For Tomy, and other commenters like him, to insist that a subjective opinion is somehow demonstrably wrong is nothing new for the Internet. What is new, to me at least, is this apparent need for critical consensus. Despite having no personal stake in the game (like monetary investment or professional involvement), there is a palpable desire to have the entire community of game critics come to a single rating for every game. Anything less threatens to not only invalidate their enjoyment of the game, but something at the core of their very being.

Tomy and his ilk work themselves into a frenzy of slobbering incoherence at the first sign of dissent. It is a completely irrational state and their rhetoric has an edge that can only be described as hateful. A perspective like this goes far beyond mere enthusiasm – they are captives of their own fandom.

And it isn’t just crazy Internet trolls.

I recently finished reading Ernest Cline’s debut novel Ready Player One. A bit of near-future sci-fi fluff, it depicts an economically ruined Earth populated by people who spend the majority of their time plugged in to a virtual reality MMO called the OASIS. When its creator, James Halliday, is dying of cancer, his final act is to will his entire fortune (and ownership of the OASIS itself) to the first person who can puzzle their way through a series of riddles and challenges to find an Easter egg hidden deep within the simulation. This is no small thing – Halliday was the richest man on the planet and the OASIS the largest corporation.

The socially awkward Halliday grew up during the 1980s and that era’s pop culture, from arcades to new wave, sustained him through his difficult teens and for the rest of his life. His obsession with the ’80s ran so deep that he was known to fire employees for not catching a reference to song lyrics or failing to reply correctly to a line of quoted movie dialogue – he was very much a troll like Tomy but with the wealth and power to enforce his need for consensus. His inheritance contest, therefore, was built around obscure references to those same beloved albums, games and movies of his youth.

The result is chilling. With billions of dollars at stake, the world essentially grinds to a halt in order to pore over Halliday’s writings and media collection. The people who take up the hunt for the Easter egg embraced all the things Halliday loved, to the exclusion of all else – not because they also loved those thing on their own terms but rather because Halliday’s relationship with them elevated them to a kind of religious significance. The creation of new culture effectively stopped, replaced instead by a nostalgic monoculture.

What is most disturbing about this is that Cline doesn’t seem to see the problem with that. While he has plenty of criticism for corporate greed, government corruption, economic slavery, Halliday’s antisocial behavior and even the detrimental effect of too many videogames, he never sets his sights on the dangers of embracing nostalgia to such an extent. An ’80s enthusiast himself (much has been made of his ’82 DeLorean, which he has converted to resemble Doc Brown’s time machine from Back to the Future), he holds his own favorite decade up as the lone refuge in a hostile world.

It is really just another prison.

This ‘geek culture’ – videogames and science fiction and comics and all the rest – is the product of years of marginalization by the mainstream cultural consensus.
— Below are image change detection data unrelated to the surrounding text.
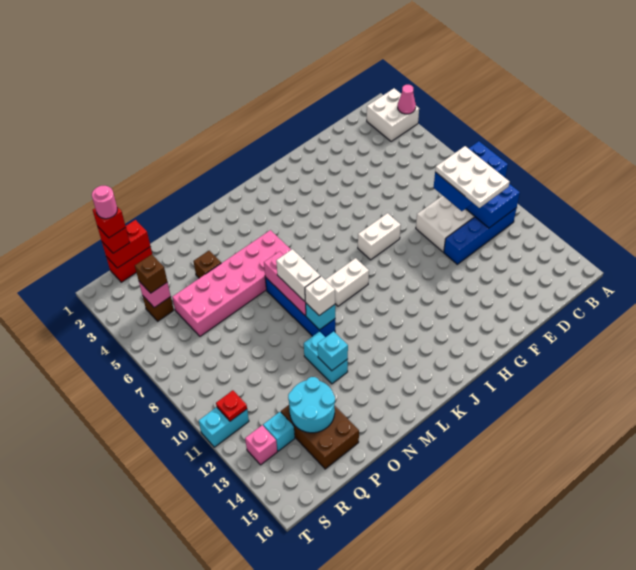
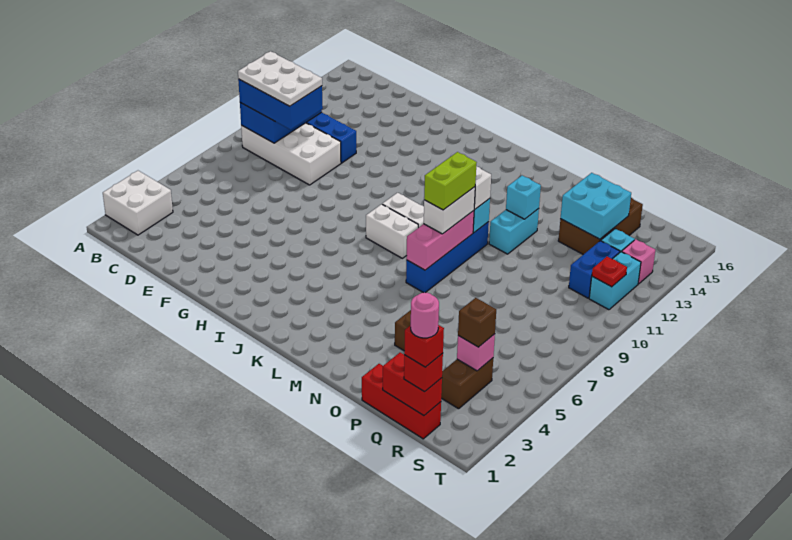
pink cone A3 level 2 -> none
white plate C9:D11 level 4 -> white plate B9:D10 level 4
white brick G8:H8 level 1 -> white brick J8:K8 level 1
pink brick L5:Q6 level 1 -> none
none -> lime brick M8:M9 level 4
cyan round brick P13:Q14 level 2 -> cyan brick P13:Q14 level 2
red brick Q1:R1 level 1 -> red brick P1:R1 level 1
brown brick R4 level 1 -> brown brick R3:R4 level 1
none -> blue brick R11:R12 level 1
cyan brick S11:T11 level 1 -> cyan brick S11:S12 level 1

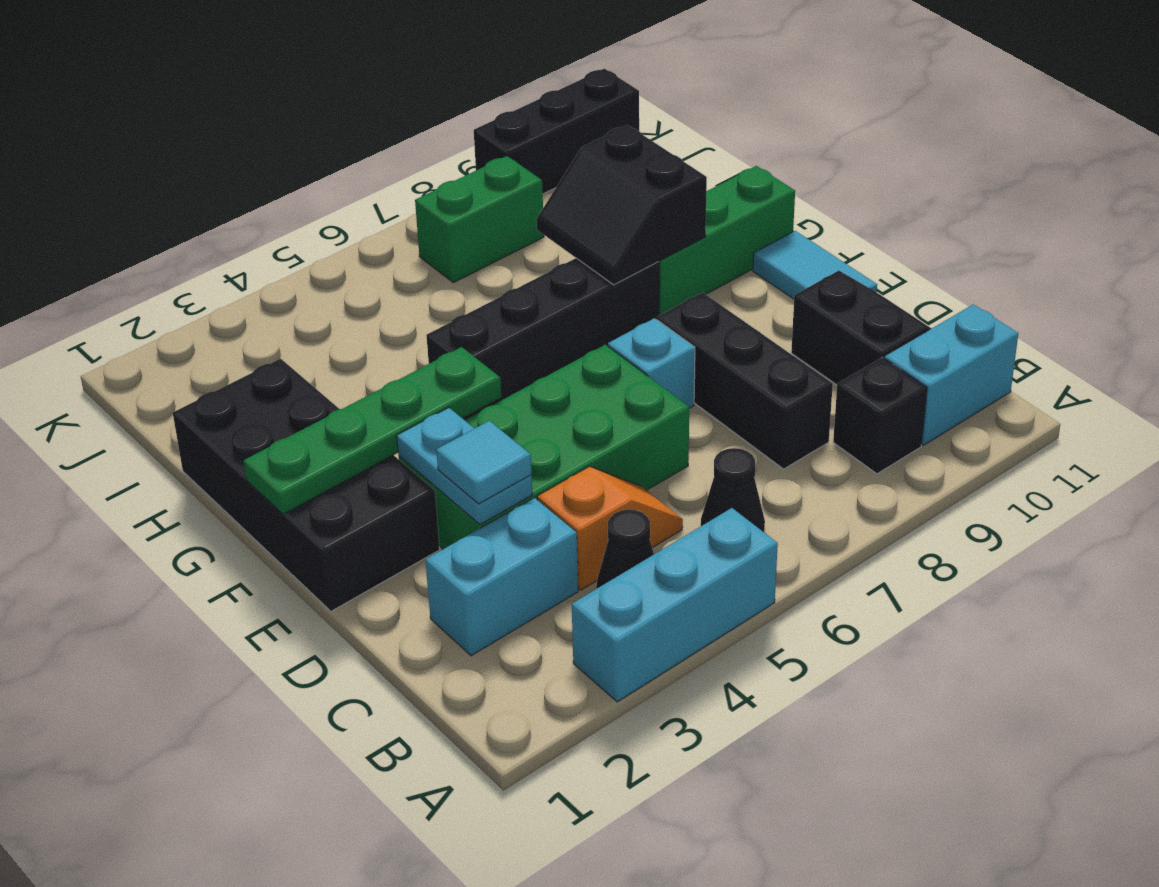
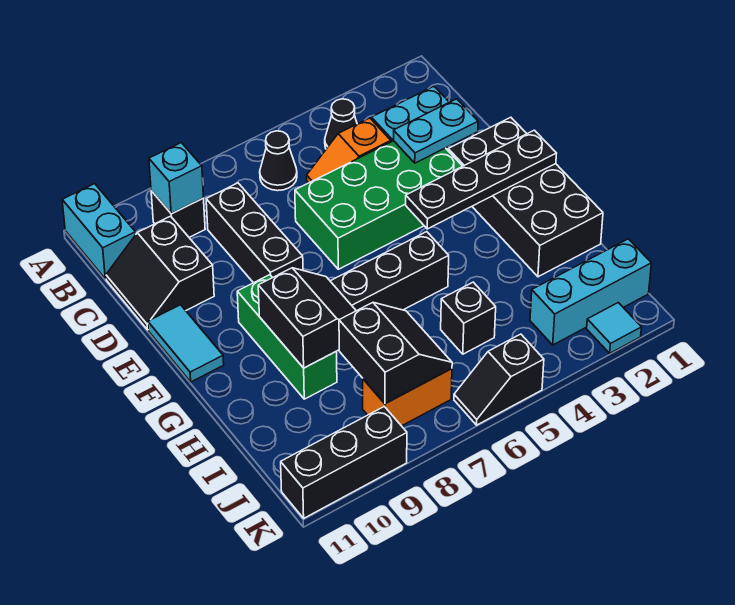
cyan brick A3:A5 level 1 -> cyan brick J1:J3 level 1
cyan brick B10:B11 level 1 -> cyan brick A11:B11 level 1
cyan plate D3:E3 level 2 -> cyan plate D2:D3 level 2
cyan tile D3 level 3 -> cyan tile K2 level 1
cyan brick E7 level 1 -> cyan brick B9 level 2
green plate F1:F4 level 2 -> black plate F1:F4 level 2
green brick G9:G11 level 1 -> green brick F9:H9 level 1
none -> black brick I5 level 1
none -> black slope I7:J8 level 2 top 8
green brick J7:J8 level 1 -> orange brick J7:J8 level 1
none -> black slope K5:K6 level 1 top 5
It has grown, bit by eclectic bit, because we refused to abandon the things we love simply because most people don’t know about it, don’t care about it or don’t take it seriously. Now, after decades on the fringe, it has become an economic force so huge that the lines between geek culture and popular culture have become blurred to the point of non-existence.

But we aren’t meant to patrol around the things we enjoy like slavering guard dogs. Culture, at its most basic, is meant to inspire us to find ever more meaning in our lives and relationships.

When we stop being inclusive and adventurous, when we stop looking for the new, when we give in to the sullen trolls who wallow in self-imposed isolation, when we treat our entertainment like holy relics – that is when the things we love will lose their vitality and sink into stagnation.

If that happens, even the scraps won’t be worth fighting over.